Every systems administrator knows how important security is, but there's more to protecting your data center than focusing on firewalls and network monitoring. A solid VMware View backup and recovery plan is fundamental to the livelihood of the business, but something that can be overlooked.
Daniel Langenhan's VMware View Security Essentials takes a new look at security in the corporate environment by explaining the four major View security areas and offering ways to implement a higher standard. More than just a "how-to" book, it goes into the background of View security for a deeper understanding about why certain View backup and recovery methods work best.
Chapter 5, titled "Backup and Recovery," is available to download and read in full here (PDF). Langenhan looks at the three containers of every View environment: VMware View Server, vSphere and infrastructure.
This chapter gives step-by-step instructions as well as screenshots that show how to back up each of the three containers. Langenhan discusses what really needs to be backed up -- and when. One of the most important components for backup and recovery is one of the simplest: having comprehensive documentation that details how applications were installed with particular configuration settings for a proper, and prompt, restore.

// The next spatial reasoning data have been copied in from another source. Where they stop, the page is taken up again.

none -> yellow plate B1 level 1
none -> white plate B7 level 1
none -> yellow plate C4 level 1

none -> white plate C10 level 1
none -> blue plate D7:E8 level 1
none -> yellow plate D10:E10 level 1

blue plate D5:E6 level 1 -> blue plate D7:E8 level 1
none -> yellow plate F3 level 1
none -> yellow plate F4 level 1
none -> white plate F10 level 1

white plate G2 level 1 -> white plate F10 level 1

Highlights from Chapter 5 on VMware View backup and recovery
You might want to back up the vSphere management VMs if you have added special configurations into the operation system, such as firewall rules or certificates. Most enterprises use tools from the storage or backup vendor to back up the complete data stores where all the VMs are stored. This makes the recovery of the base vSphere environment much easier and faster. But as said before the central pieces is the backup of the SSO and vCenter database. If you lose the database you will lose all configuration information of vSphere, which includes the configuration you set up for View (for example, users, folders, and many more).
The View environment consists of the View Connection Servers, the View Security Servers, the View Composer (and its database) as well as some other components. The good news is that backup is a bit easier using the View Manager. The View Manager is able to extract all needed information from all the View servers and back them up centrally. However, the View Composer database should always be backed up regardless.
Next to the VMware vSphere environment, the common Infrastructure environment is rather important in the backup process. The clearest target for backup is the database server that contains the vSphere, View Composer database, and the View Connection server event database. How to back up these databases is up to the best practice of the database vendor. However, these databases should be backed up regularly. Restoring these databases requires that the system that uses them is shut down.